Для меня, семилетнего деревенского пацана, это была неразрешимая загадка. Как можно было моего друга Буяна, позванивающего в знак приветствия удилами при каждом кивке большущей гривастой головы и ощупывающего своими мягкими губами мой карман с запрятанной солёной краюхой, называть серым, да ещё и в «яблоках»?
Ну ничегошеньки эти обзывальщики не понимают в друзьях. Не знают, что в глазах друга можно увидеть своё отражение. Погладить по здоровенной шее, пока Буян обнюхивает, перебирая своими тёплыми губами, мою ладошку, после того как краюха уже аккуратно пережевана и от неё остался один запах.
Лиловый глаз замирает. Опять гремит уздечка в такт помахиванию головы. Знает, чертяка, что ещё одна краюха упрятана за рубаху. Ждёт, пробегая ещё раз по ладошке губами. Недовольно фыркает и отворачивает голову в сторону, показывая, что краюха за пазухой его, якобы, не интересует.

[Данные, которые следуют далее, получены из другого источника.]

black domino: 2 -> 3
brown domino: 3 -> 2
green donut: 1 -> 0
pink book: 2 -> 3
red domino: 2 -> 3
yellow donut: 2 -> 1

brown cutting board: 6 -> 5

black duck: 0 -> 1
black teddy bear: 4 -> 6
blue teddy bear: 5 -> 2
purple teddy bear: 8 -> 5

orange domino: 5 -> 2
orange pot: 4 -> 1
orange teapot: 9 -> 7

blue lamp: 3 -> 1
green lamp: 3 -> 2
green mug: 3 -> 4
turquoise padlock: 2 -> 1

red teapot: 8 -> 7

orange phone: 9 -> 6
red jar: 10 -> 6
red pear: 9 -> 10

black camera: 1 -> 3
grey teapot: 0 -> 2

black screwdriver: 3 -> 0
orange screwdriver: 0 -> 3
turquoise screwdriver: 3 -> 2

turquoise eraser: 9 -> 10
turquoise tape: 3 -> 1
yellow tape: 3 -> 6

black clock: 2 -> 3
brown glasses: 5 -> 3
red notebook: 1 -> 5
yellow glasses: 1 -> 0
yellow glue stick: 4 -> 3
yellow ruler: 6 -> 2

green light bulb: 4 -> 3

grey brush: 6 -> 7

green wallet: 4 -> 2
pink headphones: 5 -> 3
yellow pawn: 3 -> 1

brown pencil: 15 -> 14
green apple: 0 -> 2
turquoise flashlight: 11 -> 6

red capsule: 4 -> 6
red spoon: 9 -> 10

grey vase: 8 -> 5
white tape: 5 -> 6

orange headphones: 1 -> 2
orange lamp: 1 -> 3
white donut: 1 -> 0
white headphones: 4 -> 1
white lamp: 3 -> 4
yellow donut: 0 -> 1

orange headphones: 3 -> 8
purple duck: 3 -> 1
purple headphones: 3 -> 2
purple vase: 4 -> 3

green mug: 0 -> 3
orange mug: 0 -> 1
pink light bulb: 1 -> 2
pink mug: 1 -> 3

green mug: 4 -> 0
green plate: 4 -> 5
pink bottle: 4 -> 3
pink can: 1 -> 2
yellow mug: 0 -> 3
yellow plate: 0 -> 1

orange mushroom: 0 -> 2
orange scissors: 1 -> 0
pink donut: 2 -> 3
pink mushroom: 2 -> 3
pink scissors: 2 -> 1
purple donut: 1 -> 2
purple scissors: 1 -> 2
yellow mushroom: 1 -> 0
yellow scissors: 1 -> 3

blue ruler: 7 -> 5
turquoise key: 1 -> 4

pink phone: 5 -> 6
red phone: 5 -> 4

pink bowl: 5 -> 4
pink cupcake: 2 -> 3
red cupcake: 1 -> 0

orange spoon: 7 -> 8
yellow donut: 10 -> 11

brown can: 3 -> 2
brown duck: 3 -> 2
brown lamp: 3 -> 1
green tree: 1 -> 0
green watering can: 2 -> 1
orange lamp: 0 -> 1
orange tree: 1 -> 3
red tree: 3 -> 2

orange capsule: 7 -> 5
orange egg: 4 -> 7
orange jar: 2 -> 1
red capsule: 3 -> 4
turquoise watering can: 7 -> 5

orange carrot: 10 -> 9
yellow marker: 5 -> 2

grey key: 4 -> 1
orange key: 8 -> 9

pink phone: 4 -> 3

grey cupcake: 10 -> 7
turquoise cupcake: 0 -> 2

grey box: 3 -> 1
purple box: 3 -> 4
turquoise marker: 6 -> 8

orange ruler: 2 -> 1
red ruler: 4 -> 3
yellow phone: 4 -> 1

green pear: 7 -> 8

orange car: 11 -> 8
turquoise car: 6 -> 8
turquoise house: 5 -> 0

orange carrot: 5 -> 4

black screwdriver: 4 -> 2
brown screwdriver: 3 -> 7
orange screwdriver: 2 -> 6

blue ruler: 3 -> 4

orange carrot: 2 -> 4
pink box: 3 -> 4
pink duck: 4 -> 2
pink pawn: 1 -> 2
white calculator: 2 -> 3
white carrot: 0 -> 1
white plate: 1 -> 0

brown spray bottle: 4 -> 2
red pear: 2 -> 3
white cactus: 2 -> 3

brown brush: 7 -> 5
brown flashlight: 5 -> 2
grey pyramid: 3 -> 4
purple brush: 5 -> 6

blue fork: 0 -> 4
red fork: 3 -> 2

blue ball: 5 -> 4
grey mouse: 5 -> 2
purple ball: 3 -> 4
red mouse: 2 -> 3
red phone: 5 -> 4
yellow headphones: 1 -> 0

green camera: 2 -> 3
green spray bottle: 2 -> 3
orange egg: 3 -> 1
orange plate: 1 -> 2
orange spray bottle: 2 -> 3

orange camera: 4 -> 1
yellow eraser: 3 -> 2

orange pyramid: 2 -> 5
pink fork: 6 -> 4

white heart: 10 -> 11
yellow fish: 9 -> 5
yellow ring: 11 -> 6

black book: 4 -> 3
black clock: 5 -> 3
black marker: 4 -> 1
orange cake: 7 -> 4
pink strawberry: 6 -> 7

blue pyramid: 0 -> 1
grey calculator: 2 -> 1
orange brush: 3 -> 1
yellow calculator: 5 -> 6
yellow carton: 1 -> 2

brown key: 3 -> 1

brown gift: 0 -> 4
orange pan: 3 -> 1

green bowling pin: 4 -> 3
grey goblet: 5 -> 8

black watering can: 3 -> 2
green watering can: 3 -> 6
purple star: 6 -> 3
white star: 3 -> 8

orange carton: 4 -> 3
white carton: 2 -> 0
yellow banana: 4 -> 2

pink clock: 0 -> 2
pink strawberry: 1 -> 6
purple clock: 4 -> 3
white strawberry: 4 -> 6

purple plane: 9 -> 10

Солнце давно встало. Переливается блестками росы нескошенная полоса. Батяня размашисто шурует литовкой, докашивая высоченный травостой по пологому скату луговины.
Гудит где то бзык. Буян хлещет себя по бокам хвостом, отгоняя надоедливых оводов. Опять тянется губами к запрятанной за пазуху краюхе хлеба. Вытащив краюху, я прячу её за спину, и, получив мягкий толчок в живот лошадиной мордой, брякаюсь на скошенную траву.
Матушка, чуть выше поодаль занятая переворачиванием скошенной вчера травы, не останавливаясь, шумит на Буяна:
- Тпру, тпру серый, тпру Буян!
Уши у Буяна встают торчком. Он поворачивает голову в сторону Маманьки. Отступая, перебирает передними ногами. Я вскакиваю. Протягиваю Буяну краюху. Он медлит, опасаясь повторного окрика хозяйки. Потом вытягивает шею. Краюха исчезает с моей ладони, будто её и не было. Я, причмокивая, облизываю с ладони прилипшие крупицы соли.
Вкуснятина!
Подходит Маманька. Усаживается на сноп свежескошенной травы. Снимает косынку. Стряхивает её. Накидывает на плечи, поправляя сбившуюся прядь волос. Машет рукой в сторону Батяни:
- Отец! Отдохни! Кваску иди попей.
Потом достает из-под поклажи крынку с квасом и кружку. Наполнив кружку, протягивает мне. Терпкий квасок царапает мне горло. Осушив кружку, я крякаю, подражая Батяне.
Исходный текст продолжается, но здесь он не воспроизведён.